An increase in the CSA of the median nerve at the inlet of the carpal tunnel and a flattening of the median nerve in the distal carpal tunnel are distinctive features of CTS [7, 12, 13, 17, 20, 21]. A few studies have shown a decrease in the pathologic swelling of the median nerve at the inlet of the carpal tunnel and an increase in the flattening ratio of the median nerve in the carpal tunnel with mini-incision release [17, 24, 26]. Likewise, several publications on endoscopic release have also reported decreased CSA and increased FR of the median nerve in US measurement post-operatively [2, 5]. However, few studies have compared pathological changes for an open technique to an endoscopic technique. We therefore conducted repeated US examinations of the median nerve at the inlet, outlet, and middle of the carpal tunnel pre-operatively and 24 weeks post-operation by the same radiologist, and comparing the outcomes of both surgical groups. In both groups, the CSA of the median nerve was significantly decreased at the inlet of the carpal tunnel. In contrast, the CSA of the median nerve was significantly increased at the middle and outlet of the carpal tunnel. The change in the area at each level of the carpal tunnel from the pre-operative to the post-operative measure was similar in both groups. In addition, the flattening ratio of the median nerve significantly decreased in both groups post-operation compared with the pre-operative measure. This similarity in morphological changes following surgery may explain why both the mini-incision and endoscopic carpal tunnel release groups reported similar subjective outcomes.

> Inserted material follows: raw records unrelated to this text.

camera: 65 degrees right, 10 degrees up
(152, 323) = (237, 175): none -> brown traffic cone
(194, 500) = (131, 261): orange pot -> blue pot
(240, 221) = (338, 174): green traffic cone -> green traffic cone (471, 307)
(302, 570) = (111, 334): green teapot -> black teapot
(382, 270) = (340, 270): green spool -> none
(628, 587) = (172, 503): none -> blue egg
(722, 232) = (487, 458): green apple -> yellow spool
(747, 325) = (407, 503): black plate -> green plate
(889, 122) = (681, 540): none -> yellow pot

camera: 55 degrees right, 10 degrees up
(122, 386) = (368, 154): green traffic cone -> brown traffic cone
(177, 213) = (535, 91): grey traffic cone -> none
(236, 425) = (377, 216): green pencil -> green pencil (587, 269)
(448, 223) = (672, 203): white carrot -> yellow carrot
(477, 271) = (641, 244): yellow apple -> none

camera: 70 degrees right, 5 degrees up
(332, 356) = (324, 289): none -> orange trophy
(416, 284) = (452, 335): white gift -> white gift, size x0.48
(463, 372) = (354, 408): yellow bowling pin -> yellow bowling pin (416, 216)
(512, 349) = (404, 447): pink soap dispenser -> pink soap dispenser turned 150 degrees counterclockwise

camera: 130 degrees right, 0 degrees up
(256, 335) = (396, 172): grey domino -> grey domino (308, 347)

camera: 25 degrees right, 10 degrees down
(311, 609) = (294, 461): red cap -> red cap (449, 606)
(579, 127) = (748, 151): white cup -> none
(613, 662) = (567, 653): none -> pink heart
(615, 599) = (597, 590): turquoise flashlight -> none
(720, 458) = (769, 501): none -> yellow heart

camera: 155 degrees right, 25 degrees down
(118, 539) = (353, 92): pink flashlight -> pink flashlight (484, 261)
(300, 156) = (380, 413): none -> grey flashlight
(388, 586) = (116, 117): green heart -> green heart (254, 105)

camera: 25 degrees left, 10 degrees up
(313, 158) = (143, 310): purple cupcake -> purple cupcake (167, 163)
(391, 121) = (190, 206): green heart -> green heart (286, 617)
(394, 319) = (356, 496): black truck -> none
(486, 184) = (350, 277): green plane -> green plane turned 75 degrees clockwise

We also analyzed the correlations between the improvements in the BCTQ and DASH scores with the morphological changes in the median nerve. The improvement in the BCTQ-S score was significantly correlated with a decrease in the CSA at the inlet of the carpal tunnel (p = 0.005). These results suggest that improvements in symptoms, but not function, are associated with a decrease in median nerve swelling at the inlet of the carpal tunnel.

Conclusions

Both mini-incision and endoscopic carpal tunnel release significantly reversed the pathological changes in the median nerve morphology of patients with CTS, with no significant differences between techniques. Symptom relief after surgical decompression seems to correlates with the decreased nerve swelling at carpal inlet. This study suggests that the similar subjective outcomes following mini-incision and endoscopic release can result from similar morphologic changes in the median nerve following surgical decompression.